Moraes rejeita recurso de Garotinho e mantém suspensão de post ofensivo contra advogada
Ministro do STF confirma decisão que determinou retirada de publicações e vídeos de Anthony Garotinho com acusações à advogada Juliana Bonazza.
O ministro Alexandre de Moraes, do Supremo Tribunal Federal (STF), rejeitou nesta terça-feira (6) a reclamação apresentada pelo ex-governador do Rio de Janeiro, Anthony Garotinho, e manteve a decisão da Justiça do Rio que determinou a retirada de publicações e vídeos ofensivos contra a advogada Juliana Bonazza. Garotinho se referia à jurista como "Dra. Mutreta" e a acusava de fraudes dentro da empresa que ela representava.
O caso teve início no fim de 2025, após Garotinho divulgar conteúdos sobre uma negociação imobiliária envolvendo um terreno da empresa Álcalis, em Arraial do Cabo (RJ), vendido por R$ 13 milhões para a empresa Gigante Empreendimentos Imobiliários Ltda.
Nas postagens, o ex-governador levantava suspeitas sobre a operação e sobre a atuação de Juliana Bonazza, representante da empresa.
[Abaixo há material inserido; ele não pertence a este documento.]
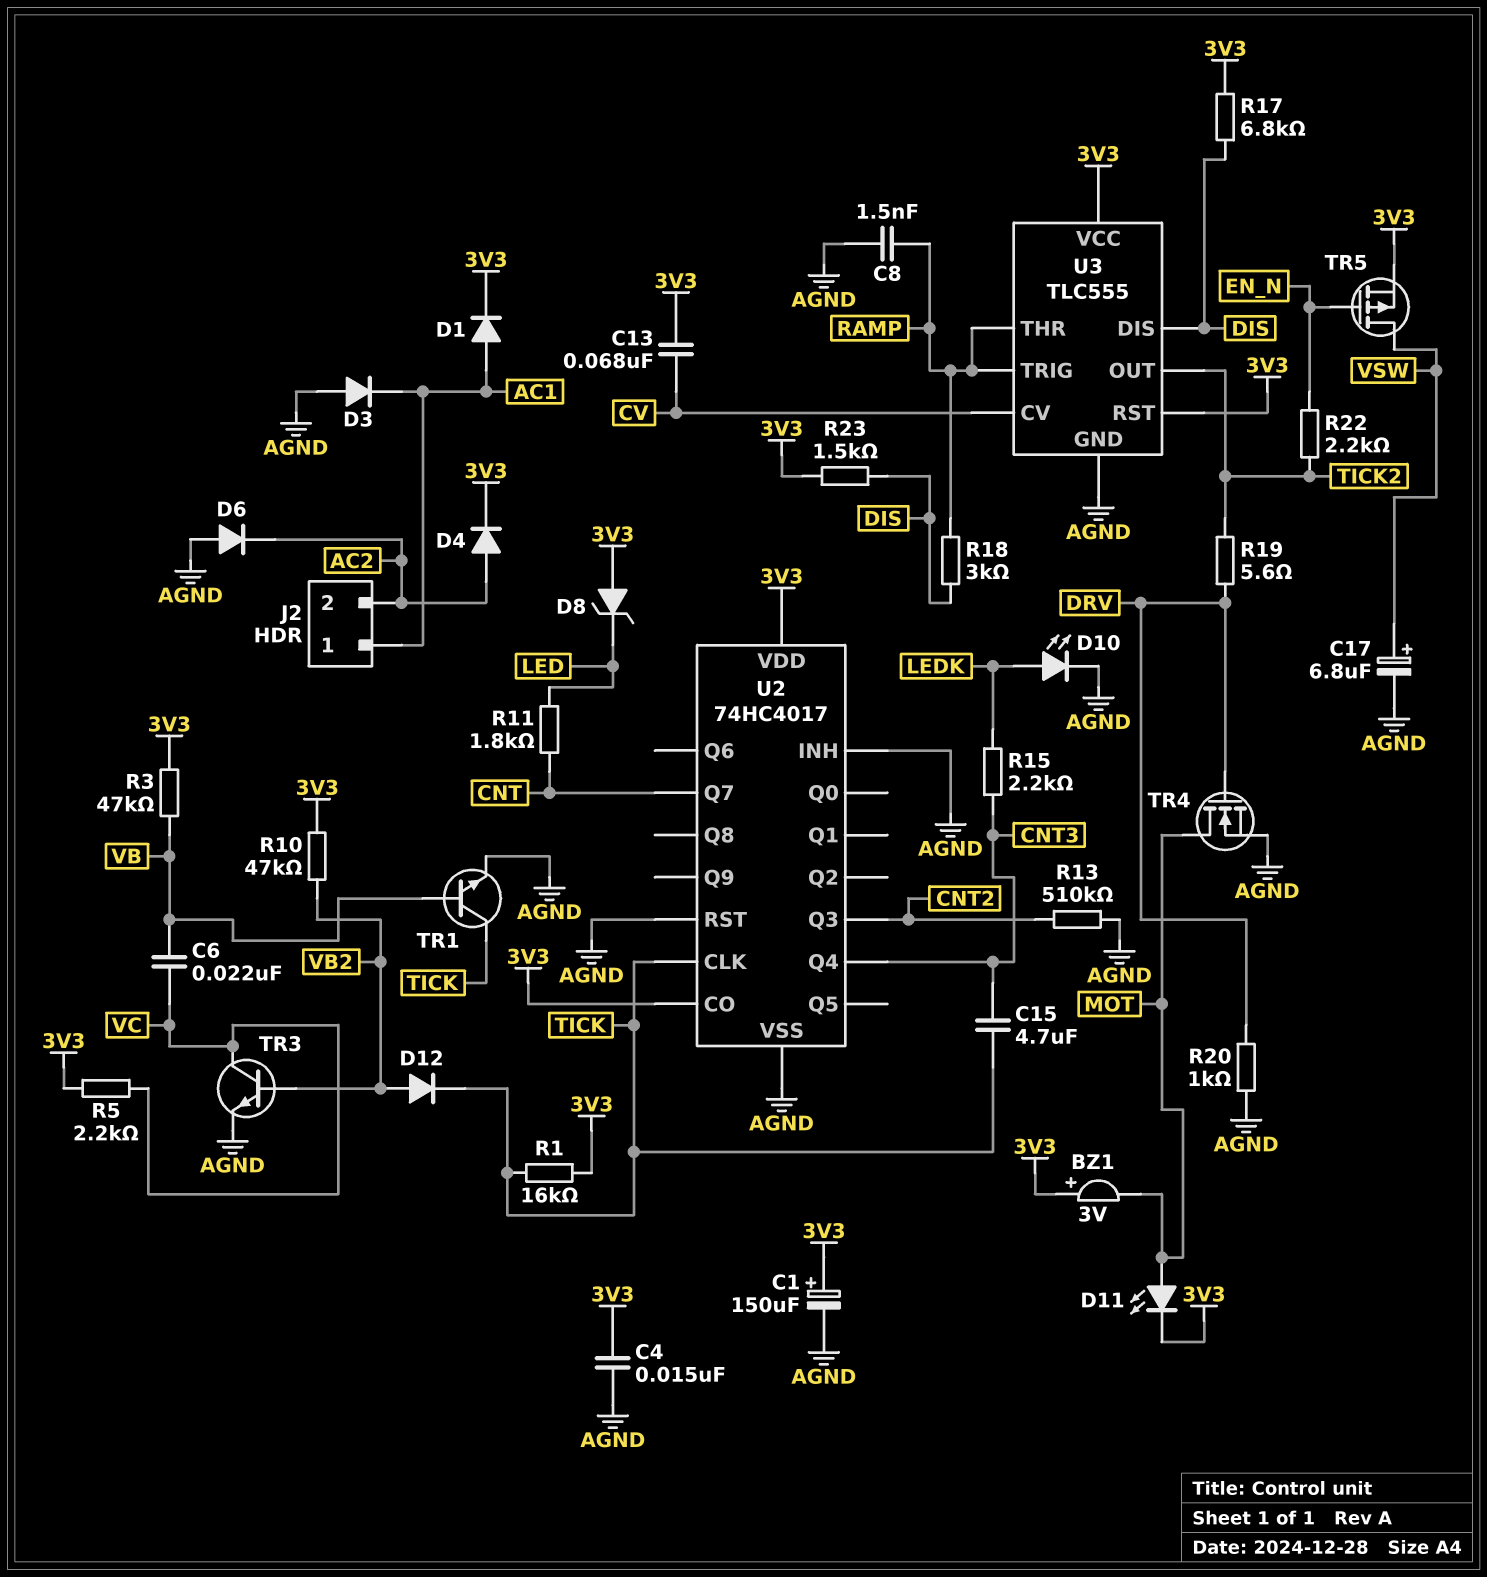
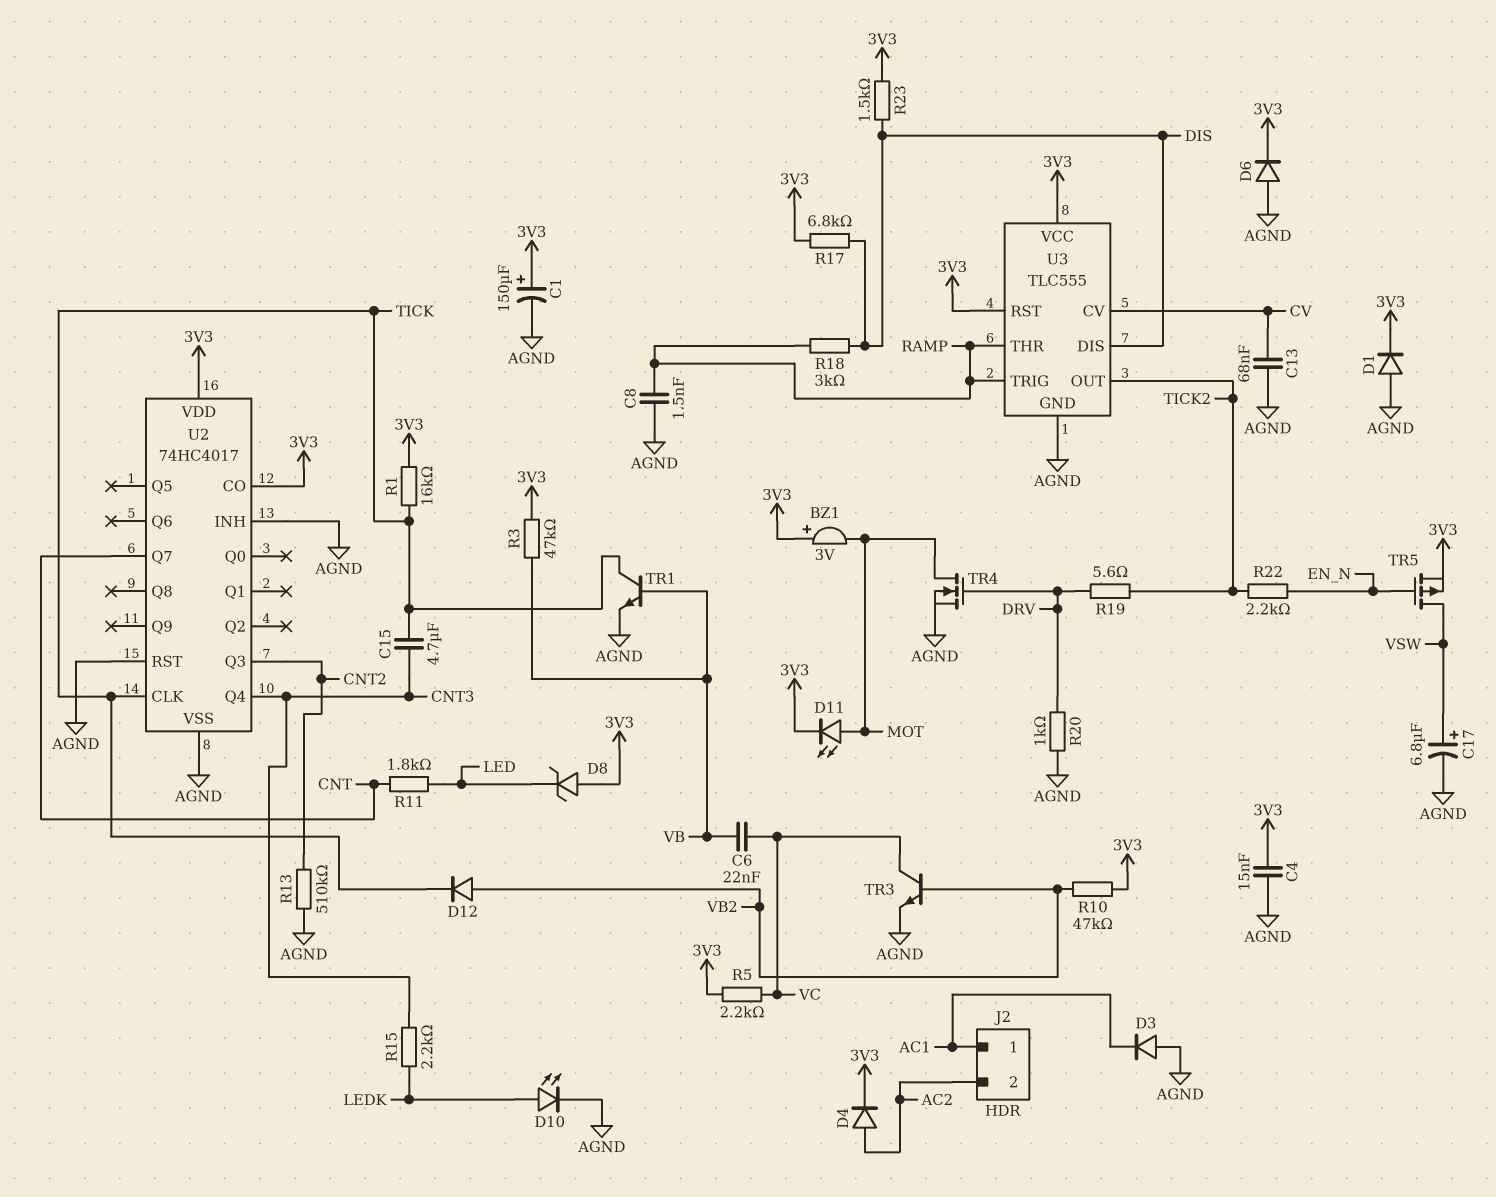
C13: 68nF (3V3, CV) -> 68nF (AGND, CV)
D1: diode (A AC1, K 3V3) -> diode (A AGND, K 3V3)
D6: diode (A AGND, K AC2) -> diode (A AGND, K 3V3)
Segundo a decisão, os conteúdos associavam a advogada a crimes graves, como lavagem de dinheiro, sem que houvesse condenações ou investigações formais.
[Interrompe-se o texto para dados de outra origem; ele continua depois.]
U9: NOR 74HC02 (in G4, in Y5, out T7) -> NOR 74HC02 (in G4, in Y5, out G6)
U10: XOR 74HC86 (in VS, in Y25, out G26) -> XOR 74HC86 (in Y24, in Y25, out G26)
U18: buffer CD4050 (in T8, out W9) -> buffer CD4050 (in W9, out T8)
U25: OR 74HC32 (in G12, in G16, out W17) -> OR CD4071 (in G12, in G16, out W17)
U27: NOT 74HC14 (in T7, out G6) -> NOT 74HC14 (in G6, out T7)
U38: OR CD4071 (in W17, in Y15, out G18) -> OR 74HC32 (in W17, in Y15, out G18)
Ao analisar o pedido da advogada, a Justiça do Rio determinou a retirada das publicações e proibiu novas postagens ofensivas, entendendo que havia indícios de excesso nas manifestações.
O juiz responsável destacou que Garotinho se referia à advogada como "Dra. Mutreta", expressão considerada ofensiva e indicativa de intenção de injuriar. A decisão ainda apontou que as acusações eram apresentadas como fatos consumados, sem garantir espaço para contraditório ou ampla defesa.
No STF, Moraes afirmou que não houve "censura prévia", mas sim responsabilização posterior por possível abuso da liberdade de expressão. O ministro ressaltou que a Constituição protege a livre manifestação do pensamento, mas permite que o Judiciário determine a retirada de conteúdos ilícitos e responsabilize seus autores em casos de ofensa à honra, imagem ou reputação. Com esse entendimento, negou seguimento à reclamação e manteve válida a decisão da Justiça do Rio.